For a 84kg adult, this higher recommendation translates to 84 to 101 grams of protein per day; you can get about that much from one cup of cottage cheese, a six-inch tuna salad sandwich on whole wheat bread, and a six-ounce chicken breast. As with younger adults, regularly lifting weights, running or doing other vigorous activities will further increase the protein needs for older adults. You’ll also require more if you’re recovering from an infection, hospitalization, surgery or a period of bed rest, Dr Phillips said.

Once you reach your 50s and beyond, you start to lose muscle mass, Dr Phillips said, which can increase your risk of falling, bone fractures, hospitalisation and earlier death.

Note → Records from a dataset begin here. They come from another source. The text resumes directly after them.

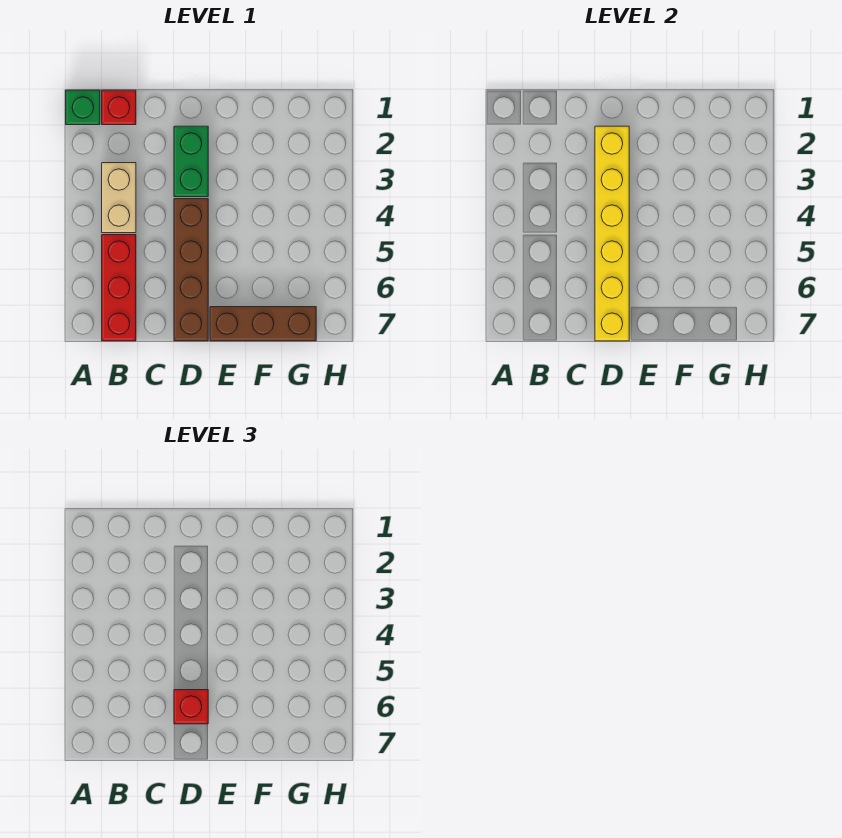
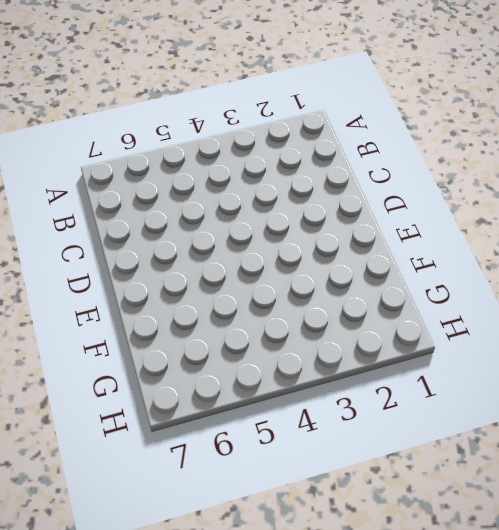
none -> green brick A1 level 1
none -> red brick B1 level 1

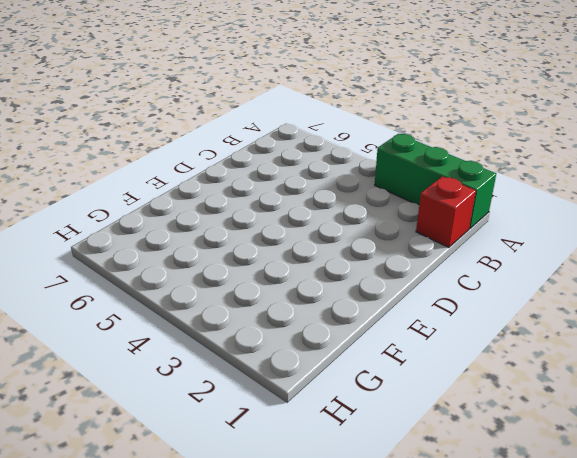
green brick A1:A3 level 1 -> green brick A1 level 1
none -> tan brick B3:B4 level 1
none -> red brick B5:B7 level 1

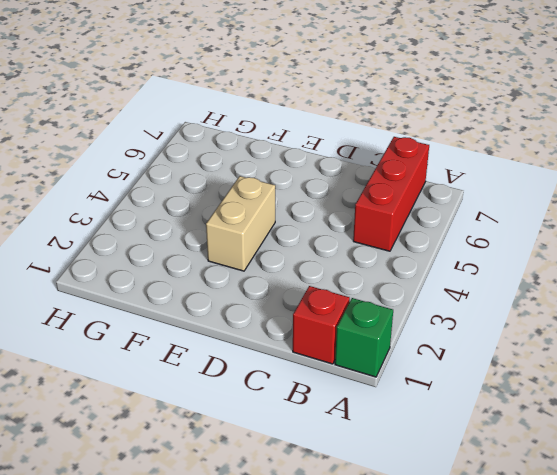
tan brick E3:E4 level 1 -> tan brick B3:B4 level 1
none -> green brick D2:D3 level 1
none -> brown brick D4:D7 level 1

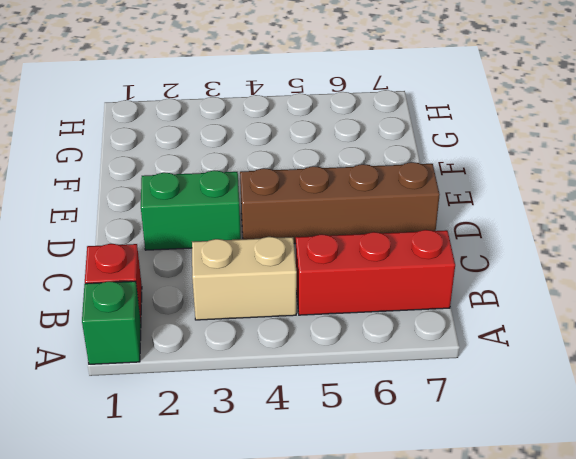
none -> brown brick E7:G7 level 1
none -> yellow brick D2:D7 level 2

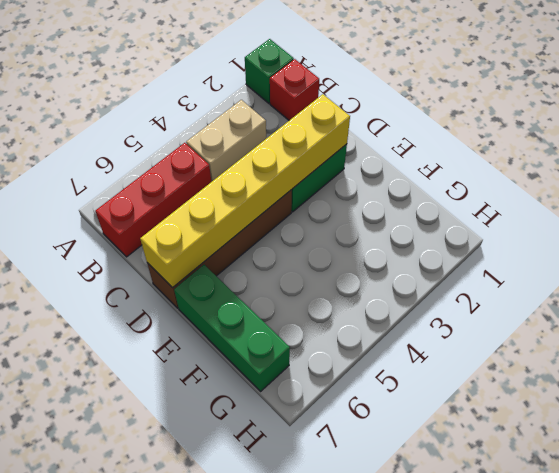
green brick E7:G7 level 1 -> brown brick E7:G7 level 1
none -> red brick D6 level 3

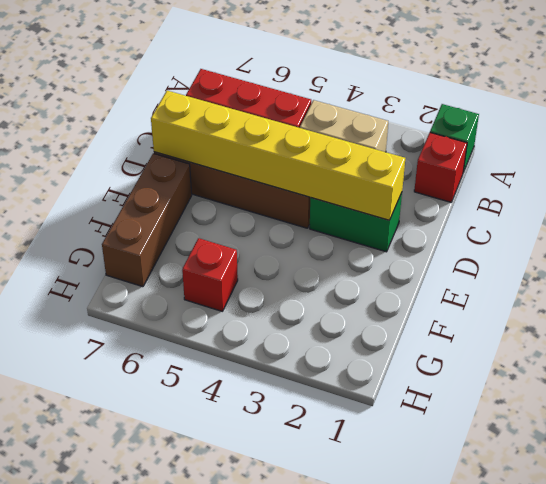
red brick G5 level 1 -> red brick D6 level 3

A lack of physical activity is the biggest cause of muscle loss, but studies have also shown that ageing muscles are less efficient at using protein to make new muscle fibers, Dr Phillips said. And among those aged 71 and older, about 50 per cent of women and 30 per cent of men aren’t meeting even the lower federal recommendations for protein.

Such a shortfall can occur because older adults usually consume less than they did when they were younger, and may have difficulty chewing or a decreased ability to cook, or afford, protein-rich foods, Dr Houston said.

Foods like yoghurt and eggs are good options, Dr Houston said, because they’re rich in protein and simple to prepare and eat.

And because people often skimp on protein at breakfast, it’s worth paying extra attention to this meal, especially for older adults, said Samaneh Farsijani, an epidemiologist at the University of Pittsburgh School of Public Health.

Instead of having a piece of toast and orange juice (which supplies five grams of protein), you can consider a cup of Greek yoghurt with berries (22 grams); a peanut butter sandwich on whole wheat bread with a glass of milk (23 grams); or a breakfast burrito with eggs, beans and cheese (39 grams).

One caution, Dr Houston said: Those with chronic kidney disease or otherwise impaired kidney function are often advised to watch how much protein they eat because consuming protein makes your kidneys work harder. Such people should work with their health providers to plan a balanced diet, she said.